Location: Crops Pathology and Genetics ResearchTitle: Effectiveness of sodium azide alone compared to sodium azide in combination with methyl nitrosurea for rice mutagenesis
|CHUN, AREUM - National Institute Of Crop Science, Iksan, South Korea|
|HENRY, ISABELLE - University Of California|
|NGO, KATHIE - University Of California|
|BURKART-WACO, DIANA - University Of California|
Submitted to: Plant Breeding and Biotechnology
Publication Type: Peer Reviewed Journal
Publication Acceptance Date: 11/12/2016
Publication Date: 11/30/2016
Citation: Tai, T., Chun, A., Henry, I.M., Ngo, K., Burkart-Waco, D. 2016. Effectiveness of sodium azide alone compared to sodium azide in combination with methyl nitrosurea for rice mutagenesis. Plant Breeding and Biotechnology. 4:453-461.
Interpretive Summary: Rice mutants derived from mutagenesis with sodium azide and sodium azide in combination with methyl nitrosourea were analyzed for their mutation densities (i.e. number of mutations in their DNA), mutation types, and the local DNA sequence adjacent to the mutation sites. Results indicate that sodium azide was as effective alone as in combination with methyl nitrosourea in generating mutations in rice thus indicating that treatment with the single chemical agent is the more efficient method. It was also determined that the mutations produced by sodium azide (and sodium azide plus methyl nitrosourea) were of the type most commonly generated by other chemical mutagens, but that the location of the mutated nucleotides (i.e. the nucleotides directly adjacent to the mutated nucleotide) differed from that observed for the common chemical mutagen ethyl methanesulfonate (EMS). This suggests that rice populations consisting of sodium azide mutants and EMS mutants are likely to contain a broader spectrum of mutations and are thus more likely to be useful for downstream applications such as mutation breeding and functional genomics.

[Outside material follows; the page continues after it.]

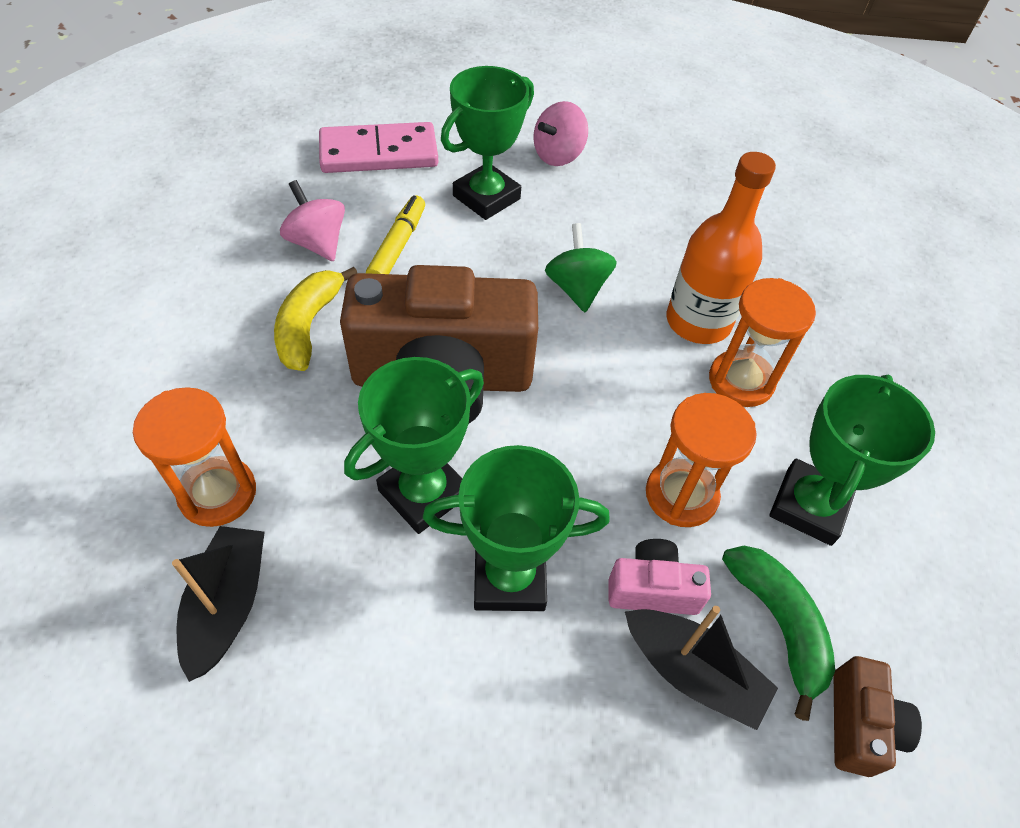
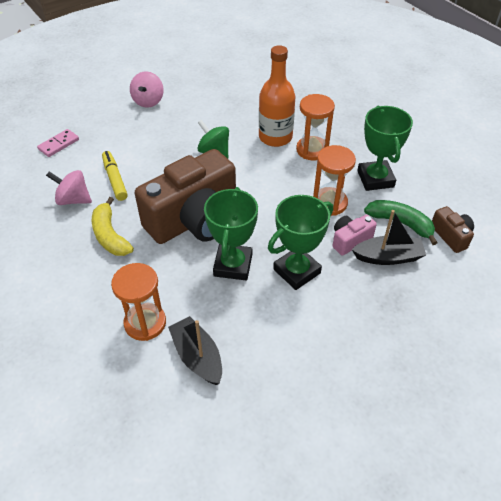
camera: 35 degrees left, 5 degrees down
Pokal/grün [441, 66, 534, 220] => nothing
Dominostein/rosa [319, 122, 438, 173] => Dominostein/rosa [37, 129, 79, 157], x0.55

Technical Abstract: Rice seeds of the temperate japonica cultivar Kitaake were mutagenized with sodium azide alone and in combination with methyl nitrosourea. Using the reduced representation sequencing method Restriction Enzyme Sequence Comparative Analysis (RESCAN), the mutation densities, types and local sequence context were determined in the resulting M2 generation mutants. The results indicate that sodium azide is as effective alone as in combination with methyl nitrosourea in generating mutations in rice. In both cases, GC > AT transitions were the predominant mutation type and similar local sequence contexts were observed (5’-G-G-R-3’ for sodium azide, 5’-R-G-R-3’ for sodium azide plus methyl nitrosourea). Differences in local sequence context with those reported for another common chemical mutagen, ethyl methanesulfonate, suggests that rice mutant populations developed by combining mutants derived independently from sodium azide and ethyl methanesulfonate may exhibit a broader spectrum of mutations and mutant phenotypes.